Barguna, Bangladesh The death toll from Bangladesh's most devastating storm in a decade climbed to at least 2,400 today and relief officials warned the figure could jump sharply as rescuers reach more isolated areas.
Teams from international aid organizations worked with army troops in a massive rescue effort that drew help from around the world. Rescue workers cleared roads of fallen trees and twisted roofs to reach remote villages, but tents, rice, water and other relief items were slow to arrive. Hungry survivors, thousands of whom were left homeless, scrambled for food.
The death toll rose as officials made contact with coastal regions cut off by the storm, said Selina Shahid of the Ministry of Food and Disaster Management.
District officials compile the figures, which are far from precise, based on reports from police, public hospitals, military officials, relief workers and aid agencies, said Mohammad Golam Mostafa of the Disaster Management Ministry.
The Bangladesh Red Crescent Society, the Islamic equivalent of the Red Cross, said that it believed the toll could hit 10,000 once rescuers reach islands off the coast of the low-lying river delta nation.
Mohammad Abdur Rob, chairman of the society, said the estimate came from the assessments of thousands of volunteers taking part in the rescue operations across the battered region.
"We have seen more bodies floating in the sea," Zakir Hossain, a fisherman from the country's southwest said, after reaching shore with two decomposing bodies he and other fishermen had found.
Squatting in a muddy field with his wife, 45-year-old farmer Asad Ali said their their 5-year-old daughter, the couple's only child, had been fatally crushed beneath their toppled thatched hut in Barguna, one of the hardest-hit districts.
He said a helicopter had dropped packages of food but he had received little assistance. Mobs swarm below the helicopters every time one is spotted.
"I've been here waiting for hours for something to eat," he said. "What I've got so far are a few cookies. Not enough."
Government officials defended the relief efforts and expressed confidence that authorities are up to the task.

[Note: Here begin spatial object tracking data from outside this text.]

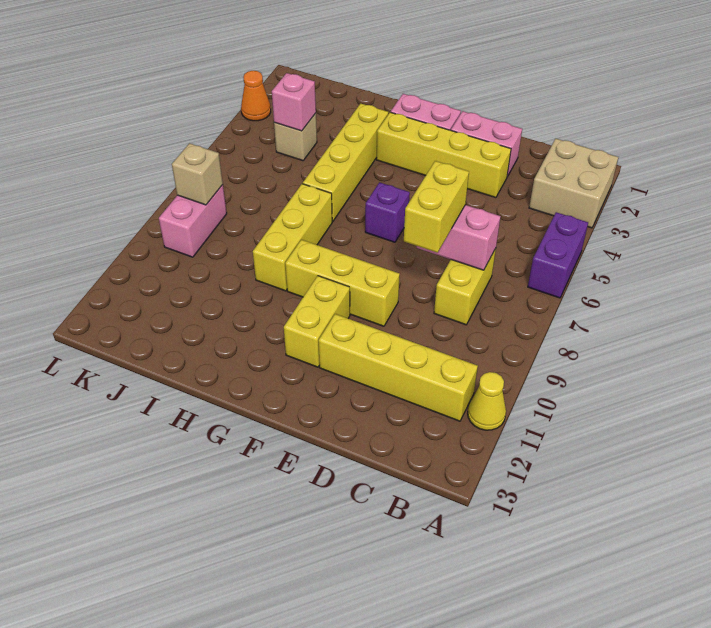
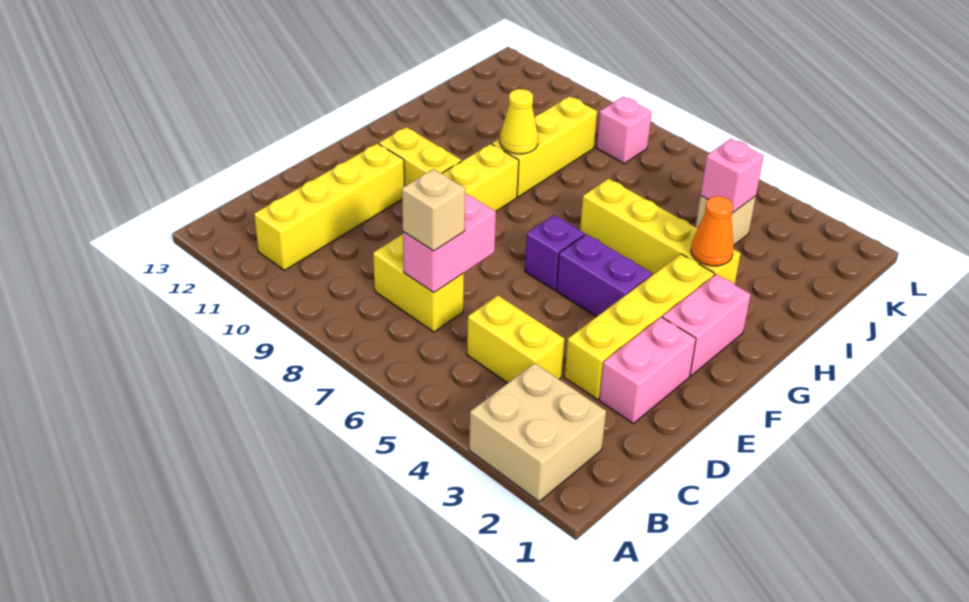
purple brick A5:A6 level 1 -> purple brick F4:F5 level 1
yellow cone A11 level 1 -> yellow cone H9 level 2
yellow brick D7:D8 level 3 -> yellow brick C4:C5 level 1
yellow brick H7:H9 level 1 -> yellow brick H9:J9 level 1
pink brick K8:K9 level 1 -> pink brick K8 level 1
tan brick K8 level 2 -> tan brick C7 level 3
orange cone L3 level 1 -> orange cone H3 level 2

"We have enough food and water," said Shahidul Islam, the top official in Bagerhat, a battered district close to Barguna. "We are going to overcome the problem."
Thanks to an effective early warning system, at least 1.5 million coastal villagers fled to shelters before the storm hit Thursday.
Sidr's 150-mph winds smashed tens of thousands of homes in southwestern Bangladesh and ruined thousands of acres of crops.
Every year, storms batter Bangladesh, a country of 150 million, often killing large numbers of people. The most deadly recent storm was a tornado that leveled 80 villages in northern Bangladesh in 1996, killing 621 people.